The protagonist of Today Will Be Different is eminently relateable. Eleanor Flood was once the head animator on a beloved television show called Looper Wash. These days, she is mother to Timby (named by an autocorrect mishap) and wife to Joe, a surgeon who caters to sports stars and famous people who won't wait in the same waiting rooms as the normal folk. The book, aside from a number of flashbacks, takes place over the course of a single day, beginning with Eleanor telling herself when she wakes up that today is going to be a better sort of day and she is going to be a better version of herself. However, the best laid plans and all that, Eleanor's day turns out nothing like she had planned, beginning with the moment Timby's school rings to say that he has yet another stomach ache and needs to be picked up.
The thing about Today Will be Different is that I expected it to be funny but I think it would be more accurate to say that it is wry. The cynical thoughts we encounter through Eleanor's first person narration are those which are familiar, be it the incarceration of trendy young Mums and ultra- PC private schools ala Liane Moriarty's Big Little Lies or the very familiar indictment of people who wear yoga pants but don't actually go to yoga. While this book is interesting and makes some great observations, it did not have the laugh out loud moments that I was expecting.

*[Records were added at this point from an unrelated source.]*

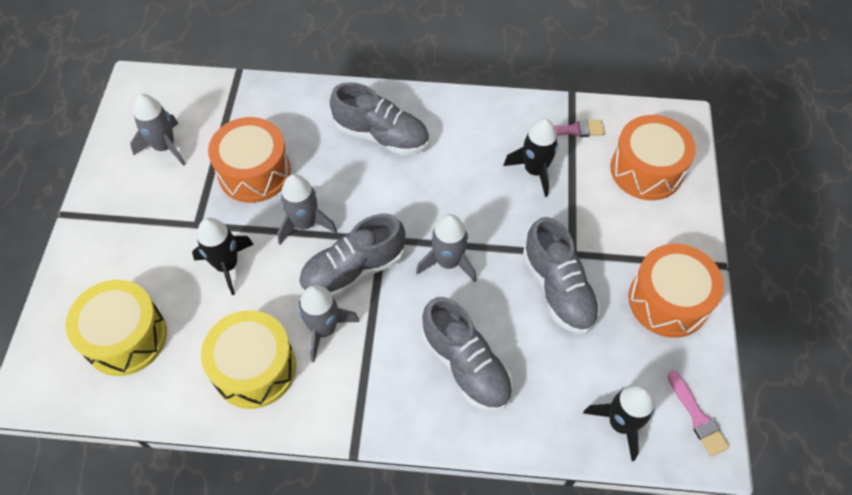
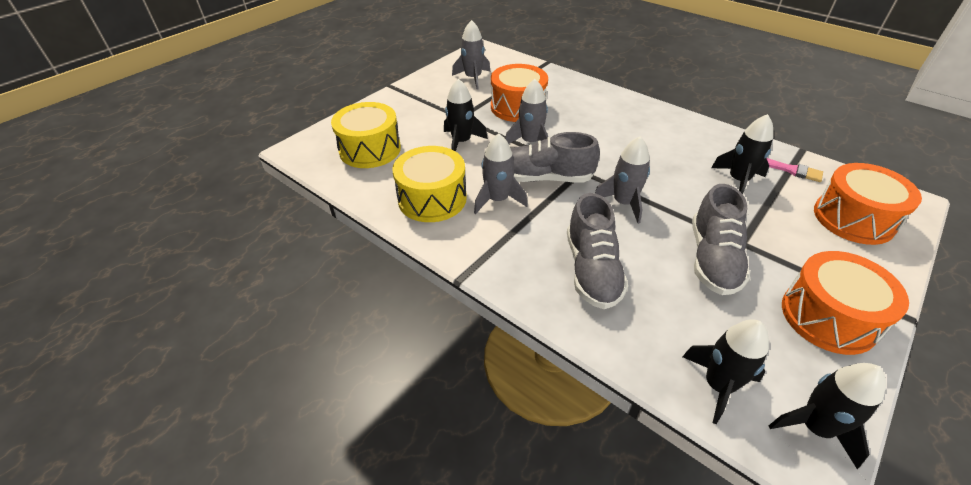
camera: 35 degrees right, 15 degrees down
(381, 135) = (622, 120): grey shoe -> none
(697, 417) = (815, 427): pink brush -> black rocket

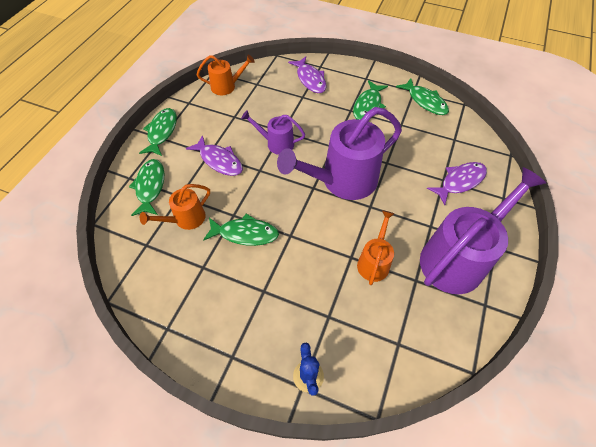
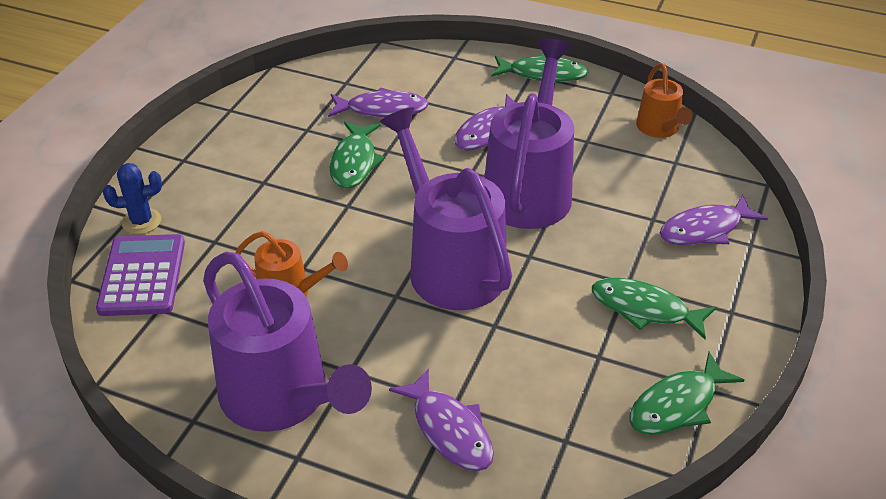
camera: 90 degrees right, 15 degrees down
(150, 187) = (438, 75): green fish -> none
(185, 219) = (382, 109): orange watering can -> purple fish
(276, 143) = (530, 188): purple watering can -> purple watering can, size x1.95
(368, 362) = (142, 276): none -> purple calculator

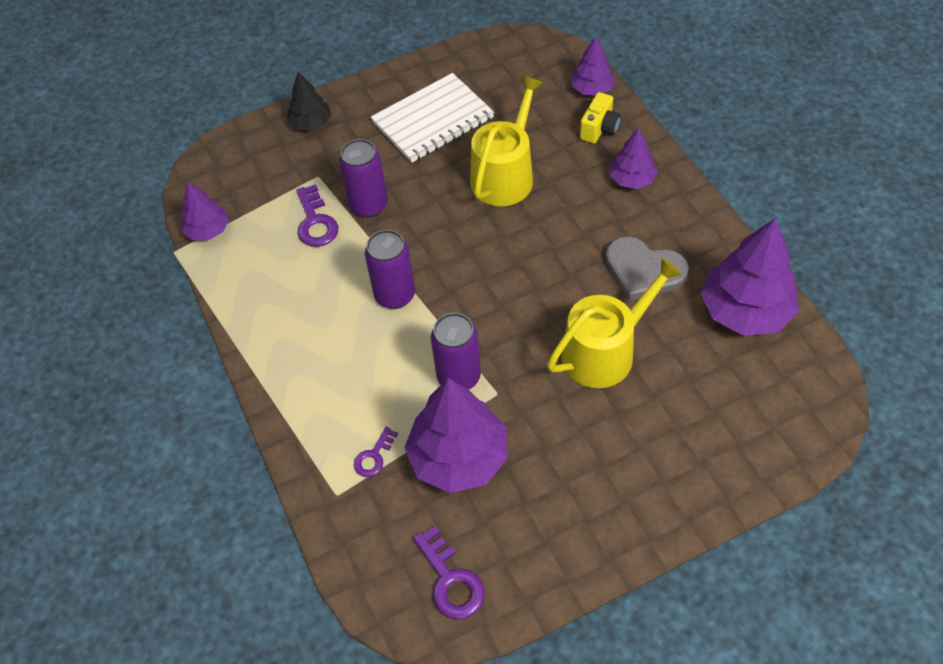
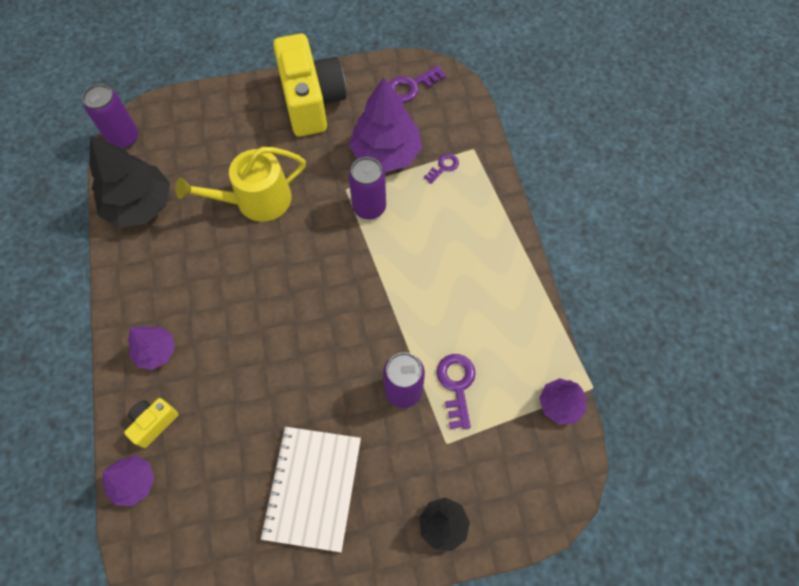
camera: 170 degrees left, 10 degrees up
(395, 295) = (400, 288): purple can -> purple can (124, 138)
(433, 120) = (313, 488): white notebook -> white notebook turned 60 degrees counterclockwise
(451, 580) = (411, 86): purple key -> purple key turned 105 degrees counterclockwise
(505, 175) = (266, 391): yellow watering can -> none
(594, 513) = (311, 101): none -> yellow camera
(643, 271) = (195, 258): grey heart -> none
(745, 311) = (140, 205): purple tree -> black tree

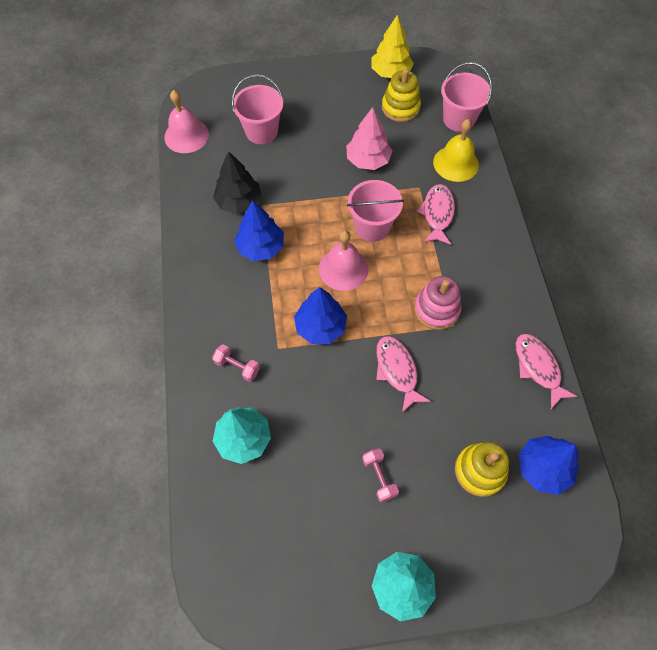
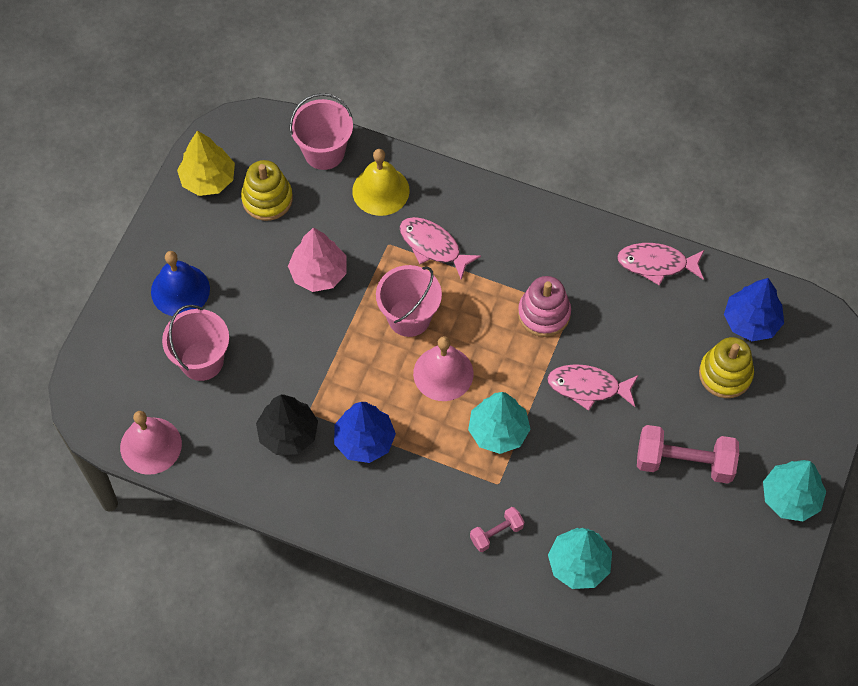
camera: 60 degrees left, 0 degrees up
(303, 97) = (180, 290): none -> blue bell
(320, 327) = (498, 431): blue tree -> turquoise tree
(379, 477) = (684, 462): pink dumbbell -> pink dumbbell, size x1.87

Perhaps that is because there is tragedy in Eleanor's backstory which makes her (unbeknownst to herself even) quite prone to bouts of low mood and ultra high self-criticism. She seems to me to not be coping well at all, and yet she believes the things that are not going so well for her are due to failings on her part, rather than the fact that her mother died when she was nine, her father was an alcoholic bookie, and her sister married an emotionally manipulative man who separated two women who had previously been very close.
I was intrigued by the story of Eleanor's life before the today of the title, but the book never really lets you get close enough-- those parts of the story are told in third person, including, bizarrely, an anecdote about an altercation with a yoga teacher told by Joe. I would have liked to have seen more of what happened, and more of a resolution of what came after the day of the novel, as these were the moments when there was a real sense of how low Eleanor had sunk in the time that had passed.
The high points of this novel were Eleanor's interactions with Timby, which were often full of surprising but realistic truisms out of the mouths of babes.
Go into this novel not expecting Bernadette, but expecting something a lot more real.